In the water gate opening / closing device according to the second invention according to the above object, the motor, the door body suspended from the wire, and the wire are wound and the driving force of the motor is applied to rotate and drive the door body. In a water gate opening / closing device having a drum for raising and lowering, a slide shaft provided so as to be movable in the axial direction and a force F having a magnitude corresponding to the magnitude of the load generated on the drum acts in the axial direction. A position detecting means for detecting the position of the slide shaft in the axial direction, a determining means for determining the presence or absence of an abnormality based on the detection of the position detecting means, and elasticity of the slide shaft in a direction opposite to the force F. A first and second elastic body on which a force is applied, and expansion / contraction limiting means for preventing the compression or expansion of the first elastic body from exceeding a predetermined amount are provided, and the Young's modulus of the first elastic body is , Smaller than the Young's modulus of the second elastic body.

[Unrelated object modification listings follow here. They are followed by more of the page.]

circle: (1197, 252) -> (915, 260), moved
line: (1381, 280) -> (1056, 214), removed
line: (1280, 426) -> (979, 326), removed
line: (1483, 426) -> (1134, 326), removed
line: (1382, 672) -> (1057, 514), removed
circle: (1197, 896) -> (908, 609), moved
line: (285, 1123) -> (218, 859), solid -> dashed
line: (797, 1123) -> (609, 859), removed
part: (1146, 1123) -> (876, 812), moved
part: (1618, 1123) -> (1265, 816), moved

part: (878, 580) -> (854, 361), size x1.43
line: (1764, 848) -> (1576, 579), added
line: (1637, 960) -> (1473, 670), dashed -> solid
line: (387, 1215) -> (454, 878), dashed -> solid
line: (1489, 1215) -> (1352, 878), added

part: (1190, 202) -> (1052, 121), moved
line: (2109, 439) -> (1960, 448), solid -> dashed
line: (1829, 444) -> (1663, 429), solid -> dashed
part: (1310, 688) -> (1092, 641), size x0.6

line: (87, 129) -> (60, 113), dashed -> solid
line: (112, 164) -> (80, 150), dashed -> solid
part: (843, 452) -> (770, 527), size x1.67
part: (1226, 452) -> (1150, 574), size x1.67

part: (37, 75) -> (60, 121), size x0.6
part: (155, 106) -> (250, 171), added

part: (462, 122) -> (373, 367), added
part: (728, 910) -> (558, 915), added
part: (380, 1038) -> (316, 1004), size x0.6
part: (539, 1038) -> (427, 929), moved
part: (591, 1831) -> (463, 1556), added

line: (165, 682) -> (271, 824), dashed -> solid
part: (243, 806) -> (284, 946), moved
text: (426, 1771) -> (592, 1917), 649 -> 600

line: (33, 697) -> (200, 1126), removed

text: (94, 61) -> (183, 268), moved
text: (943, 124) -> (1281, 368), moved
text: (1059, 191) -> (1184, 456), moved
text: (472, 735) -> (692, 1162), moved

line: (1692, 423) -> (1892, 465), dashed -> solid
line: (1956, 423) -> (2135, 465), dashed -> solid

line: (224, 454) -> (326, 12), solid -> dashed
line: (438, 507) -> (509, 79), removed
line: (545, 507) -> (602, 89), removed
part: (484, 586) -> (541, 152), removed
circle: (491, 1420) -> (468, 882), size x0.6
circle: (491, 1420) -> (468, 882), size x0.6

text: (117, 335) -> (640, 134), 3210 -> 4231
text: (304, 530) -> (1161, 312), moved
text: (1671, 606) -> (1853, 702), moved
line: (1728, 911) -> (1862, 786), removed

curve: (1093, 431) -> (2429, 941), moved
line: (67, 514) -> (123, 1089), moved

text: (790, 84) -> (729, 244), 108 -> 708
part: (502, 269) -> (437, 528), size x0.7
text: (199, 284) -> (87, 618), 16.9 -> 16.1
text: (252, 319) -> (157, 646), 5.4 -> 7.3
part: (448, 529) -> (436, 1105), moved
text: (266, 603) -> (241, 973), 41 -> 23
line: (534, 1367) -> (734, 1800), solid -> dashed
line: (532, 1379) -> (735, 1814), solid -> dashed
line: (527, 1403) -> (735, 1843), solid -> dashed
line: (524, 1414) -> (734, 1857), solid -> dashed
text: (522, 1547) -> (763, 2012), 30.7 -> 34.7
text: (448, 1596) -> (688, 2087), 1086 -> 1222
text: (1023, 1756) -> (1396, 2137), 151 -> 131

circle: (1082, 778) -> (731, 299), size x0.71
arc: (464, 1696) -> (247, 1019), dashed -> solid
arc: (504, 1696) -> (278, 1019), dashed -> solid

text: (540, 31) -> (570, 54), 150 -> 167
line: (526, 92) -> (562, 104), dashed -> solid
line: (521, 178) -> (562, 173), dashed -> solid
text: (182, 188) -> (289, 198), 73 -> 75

The water gate opening / closing device according to the first and second inventions is provided so as to be movable in the axial direction, and depends on the magnitude of the load generated on the sprocket (in the water gate opening / closing device according to the second invention, the drum). A slide axis in which a force F having a large force F acts in the axial direction, a position detecting means for detecting the position of the slide axis in the axial direction, and a determining means for determining the presence or absence of an abnormality based on the detection of the position detecting means. , A first and second elastic body that exerts an elastic force in a direction opposite to the force F on the slide axis, and expansion / contraction limiting means for preventing the compression or expansion of the first elastic body from exceeding a predetermined amount. , The Young's modulus of the first elastic body is smaller than the Young's modulus of the second elastic body. Therefore, there are no major restrictions on the installation positions of the slide shaft, the position detecting means, the determining means, the first and second elastic bodies, and the expansion / contraction limiting means required to detect the presence or absence of an abnormality when the door body is raised and lowered, and the door body is movable. In the type having a sprocket, it is not necessary to provide a mechanism for detecting the presence or absence of an abnormality when raising and lowering the door body at a position horizontally separated from directly above the movable sprocket, and further, a chain (water gate according to the second invention). In the opening / closing device, the mechanism can be adopted even in a type in which one end of the wire) is directly connected to the door body.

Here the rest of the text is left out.